On the opening day of the Season, Brechin City made the journey to Somerset Park and took all three points. Ayr made the first away trip of the season to Airdrie United. Ayr went two-nil up with two goals from Mark Roberts. David Crawford was sent off, and Airdrie were awarded a penalty (from which they scored). Airdrie also had two players sent off. With his red card David Crawford was suspended for the home game against Dumbarton. Alan Main had to play in the goals (as a trialist) and did again against Peterhead at home as well.

At the end of August, Ayr had only picked up five points from four games (winning against Dumbarton at home and drawing with Airdrie United and Peterhead). Ayr United sat seventh in the Second Division, five points adrift from league leaders Livingston and two points from a play-off spot.

Average Home Attendance: 1,184

Total Average Attendance: 1,170

==== September ====

|  | Opponent | Venue | Score | Scorer(s) | Date | Att. | Report |
|---|---|---|---|---|---|---|---|
| 5 | Alloa Athletic | Away | 4–1 | Smith (27) | 11/09/2010 | 641 | BBC Sport |
| 6 | East Fife | Away | 2–3 | Roberts (13 p,45 p, 90 p ) | 18/09/2010 | 664 | BBC Sport |
| 7 | Stenhousemuir | Home | 2–0 | McCann (45), McKay (87) | 25/09/2010 | 1,065 | BBC Sport |

Ayr United started September with a trip to Alloa to play Alloa Athletic. Ayr were convincingly beaten by their hosts, by Four-Goals to One. The following week Ayr United travelled to Methil, Fife to face East Fife, In a game which saw four penalties awarded (all but one being awarded to Ayr). Mark Roberts scored all three, becoming the first ever Ayr United player to do so in the 100-year history of the club. The following week Ayr played host to Stenhousemuir in which they were comfortable two-nil winners.

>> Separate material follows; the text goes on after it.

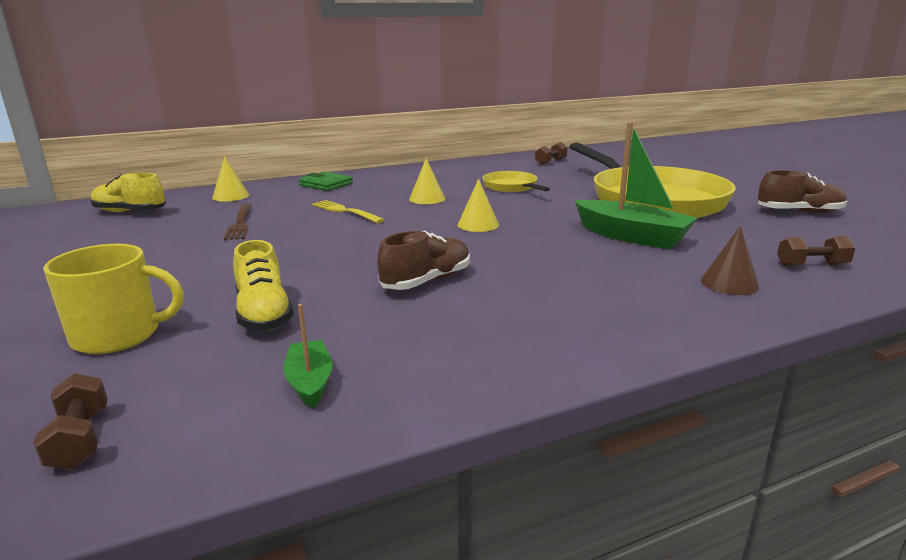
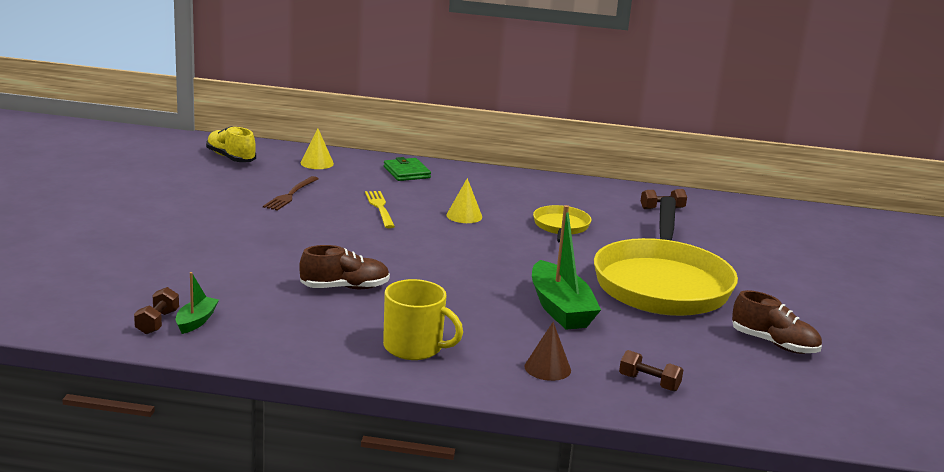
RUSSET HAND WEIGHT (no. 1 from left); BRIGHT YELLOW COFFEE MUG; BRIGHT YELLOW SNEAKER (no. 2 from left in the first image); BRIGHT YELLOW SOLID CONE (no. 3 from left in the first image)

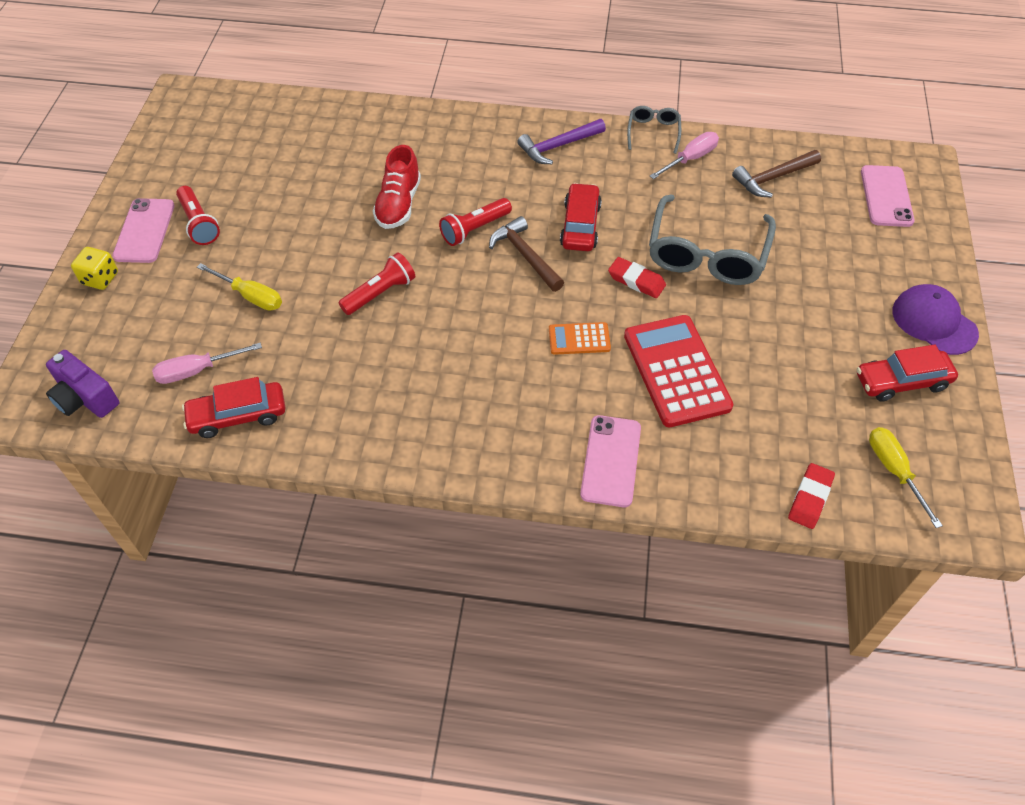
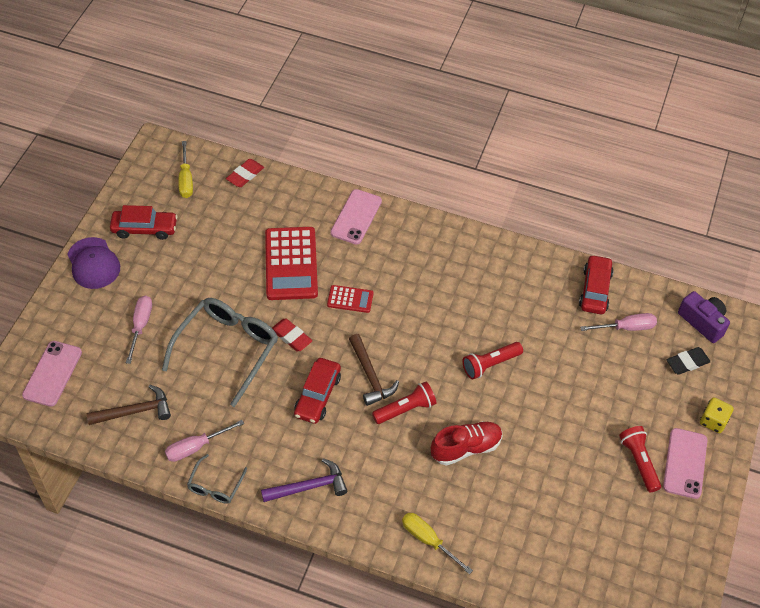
CRIMSON CAR (no. 3 from left); BRIGHT YELLOW SCREWDRIVER (no. 2 from left); CRIMSON SNEAKER; CRIMSON POCKET CALCULATOR (no. 2 from left); ROSY SCREWDRIVER (no. 1 from left); BLACK GUM ERASER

Average Home Attendance: 1,065

Total Average Attendance: 790

==== October ====

|  | Opponent | Venue | Score | Scorer(s) | Date | Att. | Report |
| 8 | Livingston | Home | 3–1 | Malone(75), Roberts(80, 83) | 02/10/2010 | 1,270 | BBC Sport |
International Break
| 9 | Forfar Athletic | Away | 4–1 | Easton (89) | 16/10/2010 | 544 | BBC Sport |
| 10 | Alloa Athletic | Home | 2–1 | Roberts (35), McLaughlin (82) | 23/10/2010 | 1,176 | BBC Sport |
| 11 | Peterhead | Away | 2–4 | Mark Roberts (33 p), Trouten (38), McCann (67), McKay (82) | 30/10/2010 | 560 | BBC Sport |

October began on a high as the League Leaders Livingston made the journey to the West coast and were convincingly beaten 3–1 after taking the lead through Liam Fox but was cancelled out by goals from Eddie Malone and Mark Roberts. Ayr's next fixture wasn't as good as they were beaten by conceded three penalties and had Dean Keenan and Ross Robertson sent off. The Next visitors to Somerset Park were Alloa Athletic who were beaten Goals from Mark Roberts and an Own-Goal, Claimed by Scott McLaughlin. Ayr's Next Away trip was to Peterhead. Where Ayr were comfortable 4–2 Winners with goal from Mark Roberts, Alan Trouten, Ryan McCann and Daniel McKay.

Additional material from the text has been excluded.